News analysis Collaboration is the key to a healthier nation

4 Mar 04
When the NHS was established in 1948, Nye Bevan believed its effect on the nation's health would be so profound that future governments would not have to increase its budget greatly.

05 March 2004

When the NHS was established in 1948, Nye Bevan believed its effect on the nation's health would be so profound that future governments would not have to increase its budget greatly.

But far from becoming the national health service of Bevan's dreams, the NHS developed into a national ill-health service, which fights to cope with ever-growing demands on an ever-increasing budget. Health promotion initiatives have come and gone without making a lasting impact – but last week the NHS was challenged to end this cycle.

The report by former NatWest bank chief executive Derek Wanless has put public health firmly at the top of the agenda, not just for health service organisations but also for local government and the voluntary sector. A survey this week – showing that working-class families north of Watford and in Wales are the most likely to get type 2 diabetes – will increase the demands for action.

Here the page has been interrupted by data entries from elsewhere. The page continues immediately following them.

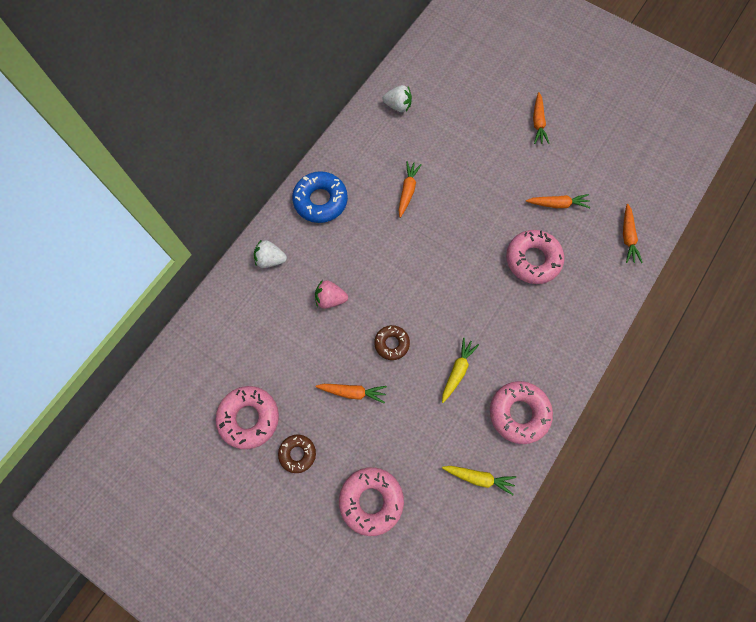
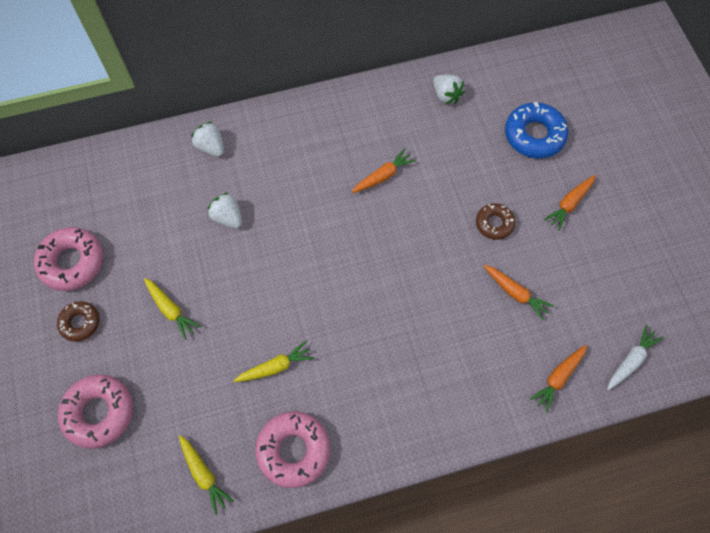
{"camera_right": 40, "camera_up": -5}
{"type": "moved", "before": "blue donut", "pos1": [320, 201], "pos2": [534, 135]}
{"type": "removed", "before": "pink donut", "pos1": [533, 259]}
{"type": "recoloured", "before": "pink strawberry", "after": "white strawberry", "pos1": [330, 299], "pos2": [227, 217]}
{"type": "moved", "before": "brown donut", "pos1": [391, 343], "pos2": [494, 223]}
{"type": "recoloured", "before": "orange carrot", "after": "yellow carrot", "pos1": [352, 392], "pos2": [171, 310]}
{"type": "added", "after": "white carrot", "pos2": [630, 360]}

It is significant that the Wanless report, Securing good health for the whole nation, was commissioned by the prime minister, chancellor and the health secretary. This triumvirate is clearly hoping for a more collective approach to tackling the nation's ill health.

As Wanless noted, the NHS and local authorities are involved in many initiatives to encourage healthy eating, exercise or smoking cessation but they are uncoordinated and unsuccessful.

Wanless's prescription for a healthy nation includes a national framework of objectives for all the key risk factors, such as smoking and obesity. These were two of the main preoccupations of the government's public health consultation launched by Health Secretary John Reid this week.

Wanless added that primary care trusts and local authorities should agree joint local targets after considering the national objectives and local needs.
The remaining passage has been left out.